C'est le son caractéristique de la cloche d'école qui me fait revenir à la réalité. Cette composition simpliste que j'ai appris à mépriser, signifiant autant le début d'une longue journée d'école que la fin de celle-ci, me fait à présent me lever d'un bond, presque dans la hâte de me présenter en retenue. Je laisse échapper un soupir sarcastique. Quelle ironie.

Nerveuse, je m'empresse de mettre mes écouteurs dans mes oreilles avec des gestes brusques, presque en tremblant, avant d'empoigner mon cellulaire dissimulé dans la poche arrière de mes jeans évasés bleus foncés.

En un instant, Tame Impala résonne dans mes oreilles. Quoi de mieux après une journée éprouvante?

Tenant fermement mes cahiers dans mes bras, comme si je les étreignaient, je me dirige le plus vite que je peux vers les escaliers menant vers la caserie, zigzaguant entre les élèves distraits et euphoriques, tous heureux de quitter l'établissement pour la fin de semaine.

La plupart.

Bien entendu, les escaliers sont déjà bondés, et je dois m'incruster dans le peloton pour accéder à ceux-ci. Des effluves de sueur, déodorant Axe et de parfum féminin à bas prix emplit mes narines. J'esquisse une moue dégoûtée. Vivement que je sorte de là. Le train-train est lent, tout le monde me tape sur les nerfs, et dans ma descente, je distingue même différents items scolaires jetés de plus haut. Visiblement, la joie se manifeste de toutes sortes de formes. La mélodie envoûtante de Eventually  ternit dans mes oreilles, couverte par les exclamations incessantes des élèves.

Lorsque j'atteins enfin le niveau 1, je me précipite vers mon casier pour aller déposer mes choses d'anglais afin de ne garder que ma trousse à crayons, en prenant soin de ne pas me faire bousculer au passage. Mettant enfin la main sur mon cadenas et tournant frénétiquement les petits numéros métalliques, je distingue rapidement la fragrance particulière de ma meilleure amie derrière moi. Un parfum fruité, plus particulièrement composé d'arômes de fraise.
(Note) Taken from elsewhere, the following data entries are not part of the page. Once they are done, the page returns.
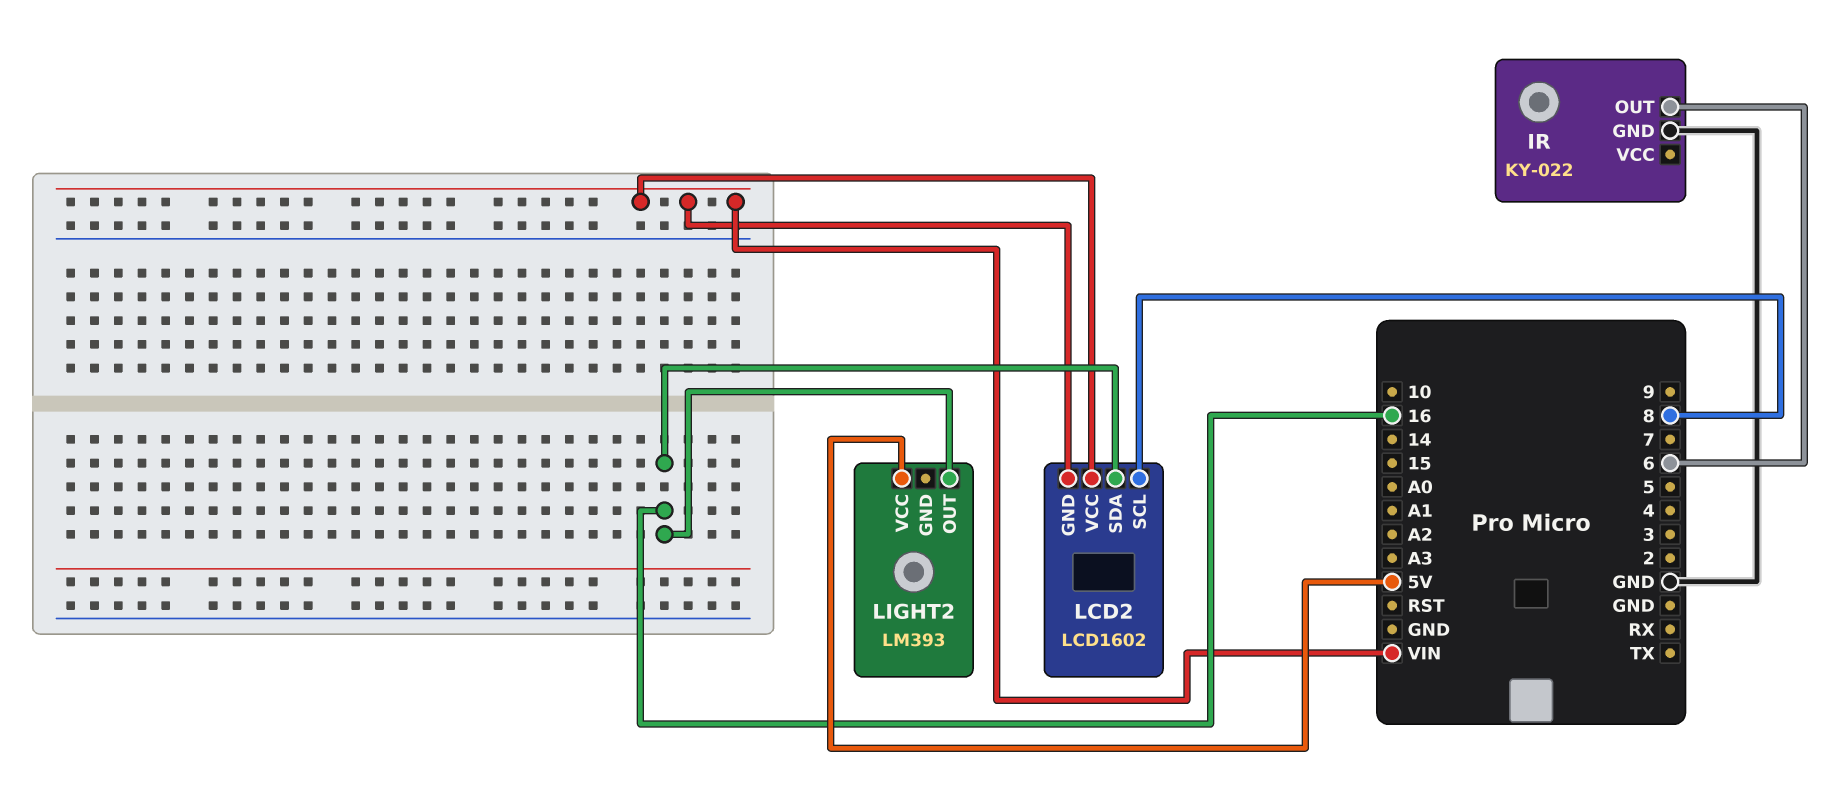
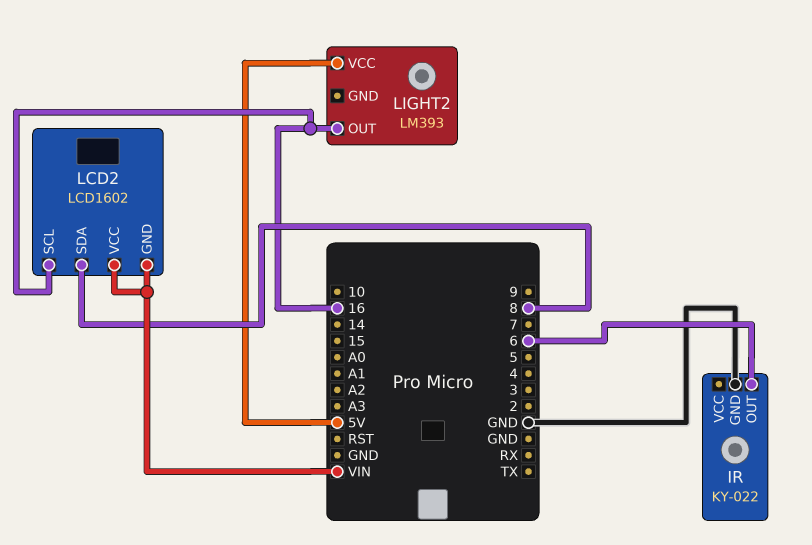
LCD2 pin SCL: 8 -> 16
LCD2 pin SDA: 16 -> 8

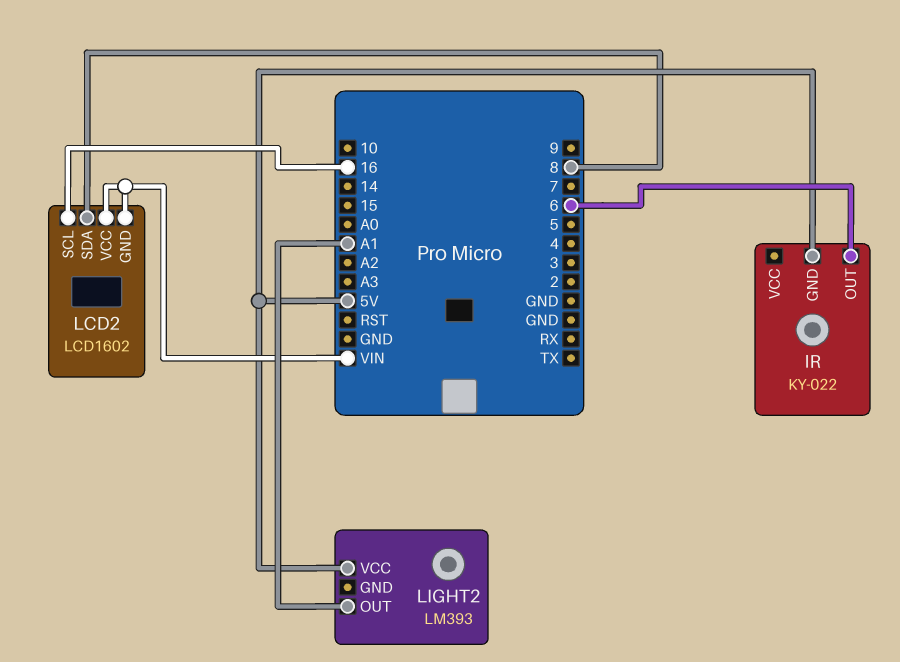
IR pin GND: GND -> 5V
LIGHT2 pin OUT: 16 -> A1

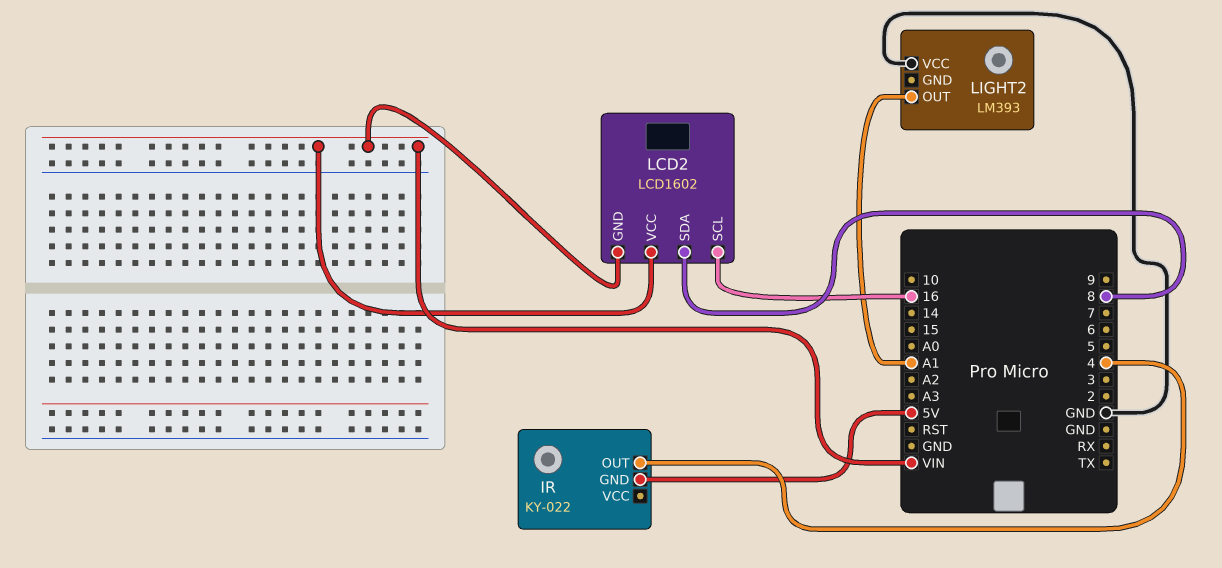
IR pin OUT: 6 -> 4
LIGHT2 pin VCC: 5V -> GND

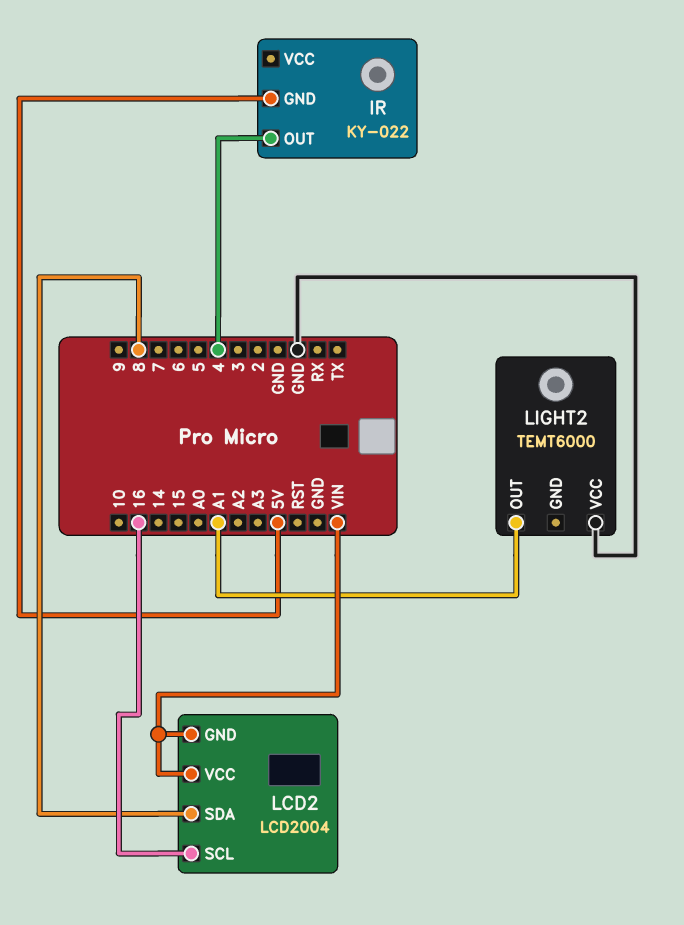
LCD2: LCD1602 -> LCD2004
LIGHT2: LM393 -> TEMT6000

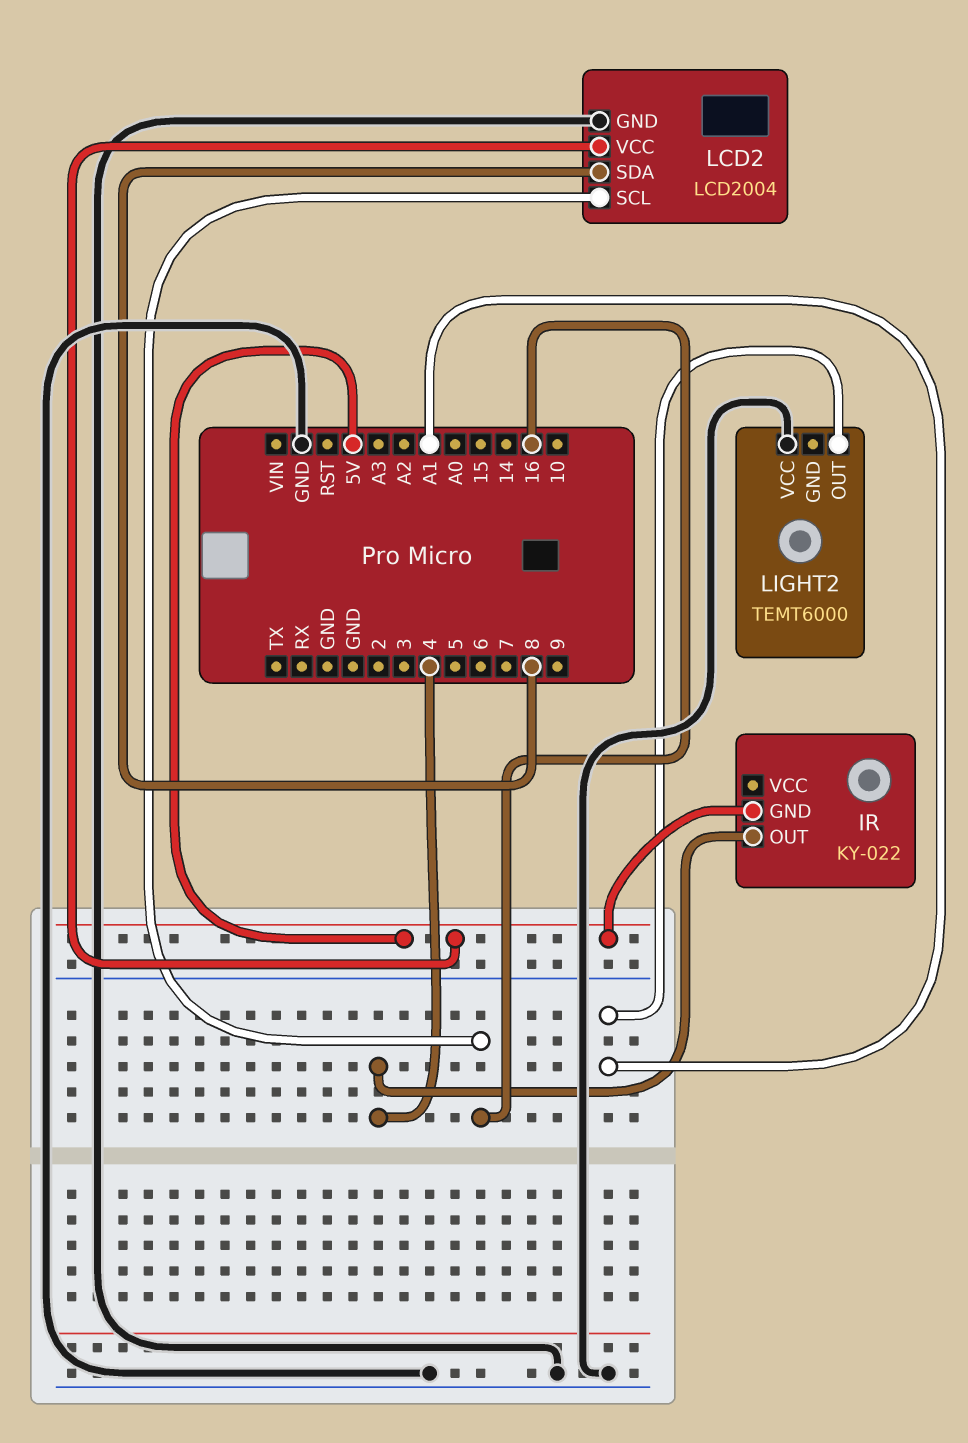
LCD2 pin GND: VIN -> GND
LCD2 pin VCC: VIN -> 5V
- Ouf! C'est impossible de se frayer un passage dans les couloirs, constate Anna alors que je me tourne vers elle.

Elle passe dramatiquement sa main délicate dans ses cheveux bruns agrémentée d'ongles à la française, tentant de garder un minimum de sa fraîcheur dans ce bordel. J'esquisse un sourire sarcastique.

- On se croirait en pleine jungle. Faut être le roi de la forêt, ou tu te fais écrabouiller!

Anna étouffe un petit rire délicat. Toutefois, je suis la seule à savoir qu'il ne s'agit là pas de son esclaffement naturel, mais bien d'un élaboré pour sembler plus gracieuse. Classique Anna Huot. Oh, comme j'aimerais qu'elle se permette d'être elle-même avec d'autres personnes que moi...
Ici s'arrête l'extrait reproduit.